Predicting and slowing down muscular ageing

Sofiane Boudaoud is a university professor and research scientist working with the C2MUST team at UTC-CNRS- BMBI. In particular, he is studying the assessment of muscle aging using AI tools in both basic and clinical research.
“It’s a natural process that affects both the anatomy, architecture and physiology of the muscle, but also its capacities, particularly motor capacities. The neuromuscular system responsible for producing movement is also affected. Ageing is an inescapable process does not occur uniformly in all individuals. “In an article published in The Journal of Gerontology Series A, my colleague Professor Kiyoka Kinugawa, a neurogeriatrician at Charles-Foix Hospital and an expert in functional exploration in the elderly, demonstrated that a sedentary lifestyle induces accelerated muscle ageing by comparing the muscular characteristics of people with regular physical activity with those of sedentary people in the same age group. Sarcopenia, the ultimate stage of aging, is the antechamber to loss of mobility and falls”, he explains.

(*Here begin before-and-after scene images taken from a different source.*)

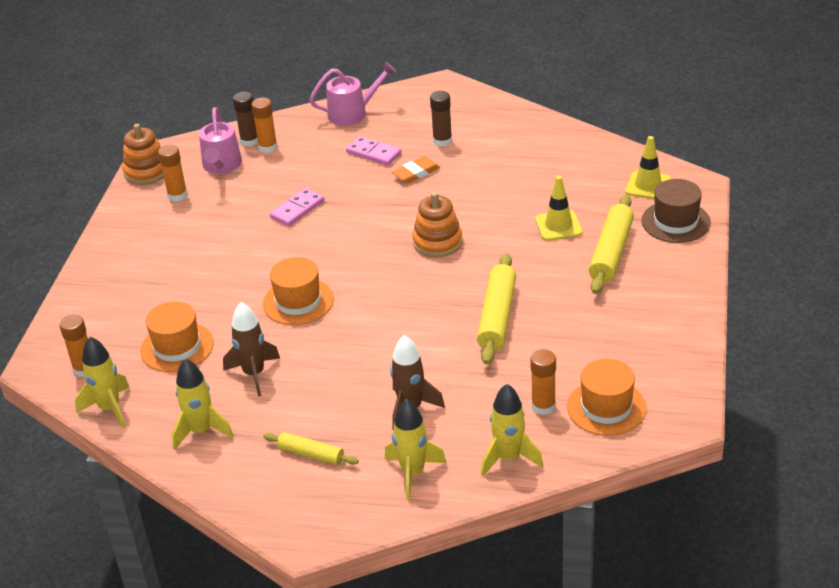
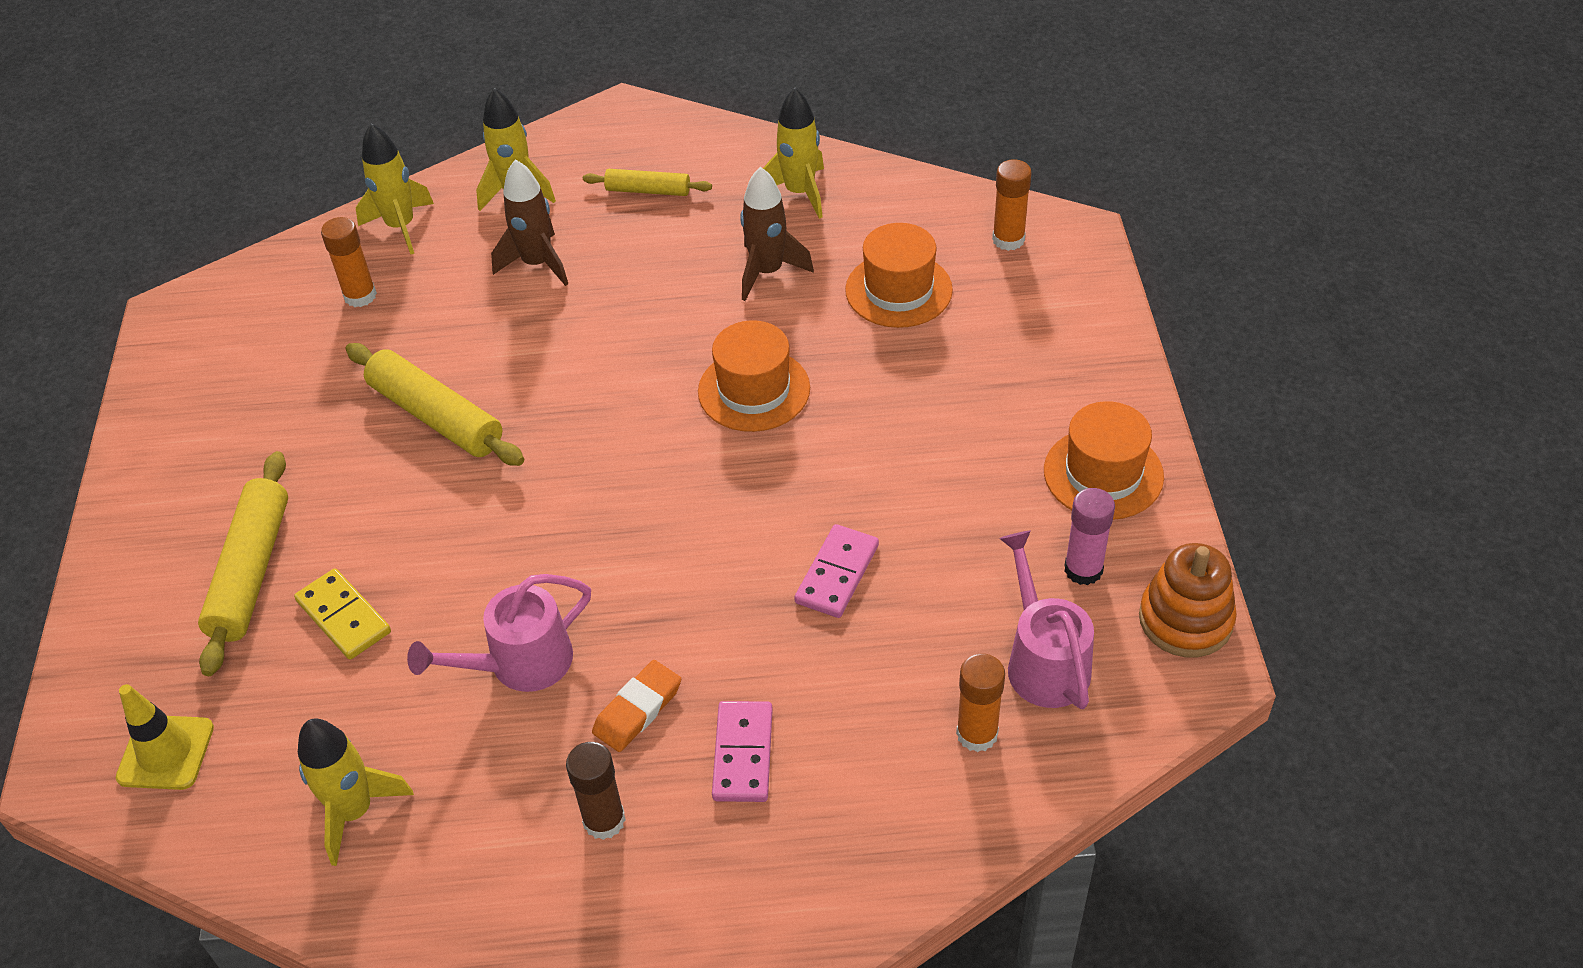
camera: 165 degrees right, 10 degrees up
(109, 408) = (936, 198): yellow rocket -> yellow rocket (354, 811)
(177, 195) = (1083, 569): orange glue stick -> pink glue stick
(249, 141) = (1026, 747): brown glue stick -> none
(353, 113) = (834, 884): pink watering can -> pink watering can (519, 664)
(373, 153) = (742, 754): pink domino -> pink domino turned 75 degrees clockwise
(437, 242) = (558, 542): orange stacking toy -> none
(497, 316) = (436, 416): yellow rolling pin -> yellow rolling pin turned 45 degrees counterclockwise
(558, 226) = (344, 616): yellow traffic cone -> yellow domino
(606, 407) = (275, 308): orange hat -> orange hat (1103, 473)
(675, 222) = (126, 663): brown hat -> none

The use of AI not only enables us to study the muscular aging process in greater detail, but also to detect risk-prone profiles and perhaps even anticipate the accelerated aging process. A thesis, as part of the Chronos project in collaboration with AP-HP, has been devoted to the prediction of aging by AI. “We use special algorithms the aim of which is to find the relationships between electromyographic signals measured on the surface of the muscle and age. We are currently finalizing an algorithm capable of predicting a person’s age class by studying this electrical activity alone. Another of the team’s projects concerns the development of a “digital twin” of aging muscle. This is a model that will mimic the muscle in all its behaviours, in a realistic, analytical and multi-scale way. In this case, we’re going to train the AI to reproduce the behaviour of this “biofidelic” model to speed up simulations”, assures Sofiane Boudaoud.
Other clinical projects with AP-HP are underway. “The first, HIPRESM, is a PhD project aimed at developing AI models to predict the ability of elderly people to recover from hip replacement surgery. The second, Chronos SARC, focuses on aging and sarcopenia. Prof. Kinugawa is the clinical investigator, and I am the scientific leader”, adds Sofiane Boudaoud.